'His Words Changed My Whole Life:' Greenwich Village Residents Celebrate Bob Dylan's Nobel Prize Win
NEW YORK (CBSNewYork/AP) -- Greenwich Village is beaming with pride after its one-time resident, Bob Dylan, took home the 2016 Nobel Prize in literature on Thursday.
For the first time the prestigious award was bestowed on a musician for "having created new poetic expressions within the great American song tradition.''
The legendary poet-musician was born on May 24, 1941, in Duluth, Minnesota. He moved to New York City in the early 1960s, settling down at a home on West 4th Street, which is believed to be the inspiration for his song "Positively 4th Street." The 1963 cover photo for Dylan's second studio album "The Freewheelin Bob Dylan'' was taken nearby.
1010 WINS' Al Jones visited West 4th Street, where many said they grew up listening to Dylan's music.
"Remarkable guy, his words changed my whole life," one man, named Ian, said.
"I was thrilled, the guy has influenced me, my generation," said Village resident Eric Fishel.

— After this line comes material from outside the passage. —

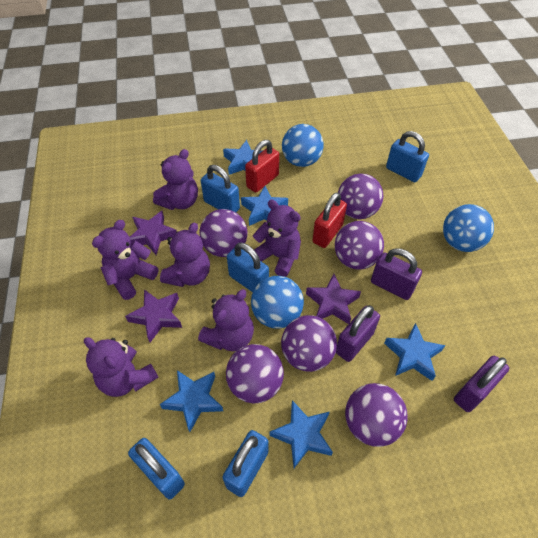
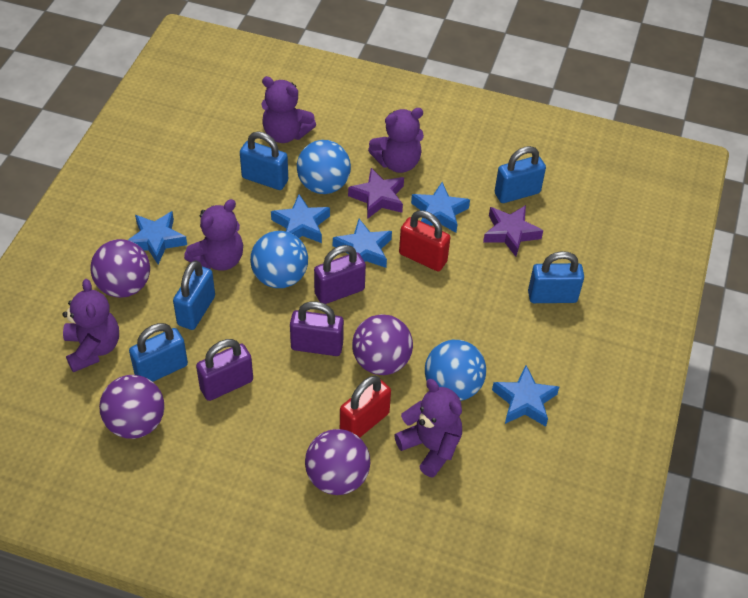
purple ball: 6 -> 4
purple star: 3 -> 2
purple teddy bear: 6 -> 5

Dylan, born Robert Zimmerman, had been mentioned in the Nobel speculation for years, but few experts expected the academy to extend the prestigious award to a genre such as popular music. The recognition is "vindication'' for Gordon Ball, an English professor in Virginia who nominated the singer-songwriter 15 years in a row beginning in 1996.

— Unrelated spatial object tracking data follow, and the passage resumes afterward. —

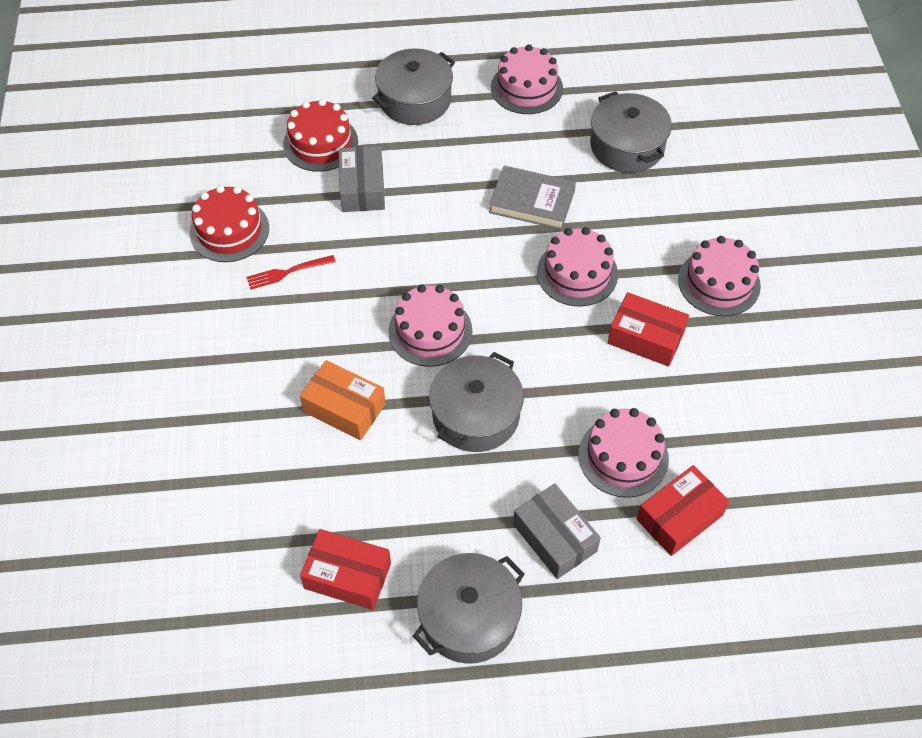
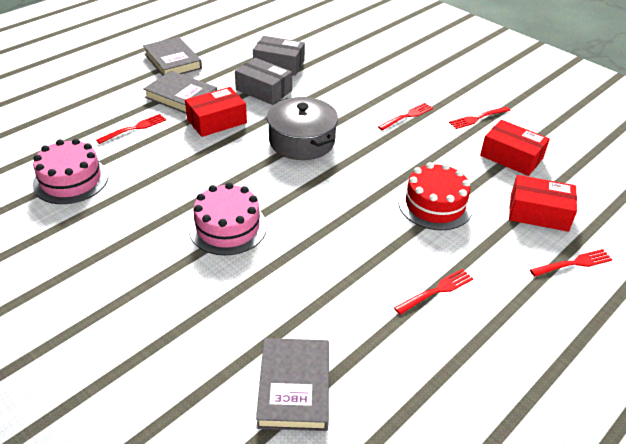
grey book: 1 -> 3
grey pot: 4 -> 1
orange box: 1 -> 0
pink cake: 5 -> 2
red cake: 2 -> 1
red fork: 1 -> 5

Dylan's impact on popular culture was immense and his influence as a lyricist extends to every major music figure and songwriter of the last 50 years.
By his early 20s, he had taken the folk music world by storm. From that time on, he would constantly reinvent himself -- often enraging followers in the process -- but then later winning them back and adding new admirers. His career was such a complicated pastiche of elusive, ever-changing styles that it took six actors to portray him in the 2007 movie based on his life, "I'm Not There.''
He won an Academy Award in 2001 for the song "Things Have Changed'' and received a lifetime achievement award from the Academy of Recording Arts and Sciences in 1991. In 2008, he was awarded a Pulitzer Prize for his contributions to music and American culture.
Dylan is the most unorthodox Nobel literature prize winner since 1997, when the award went to Italian playwright Dario Fo, whose works some say also need to be performed to be fully appreciated. By a sad coincidence, Fo died Thursday at age 90.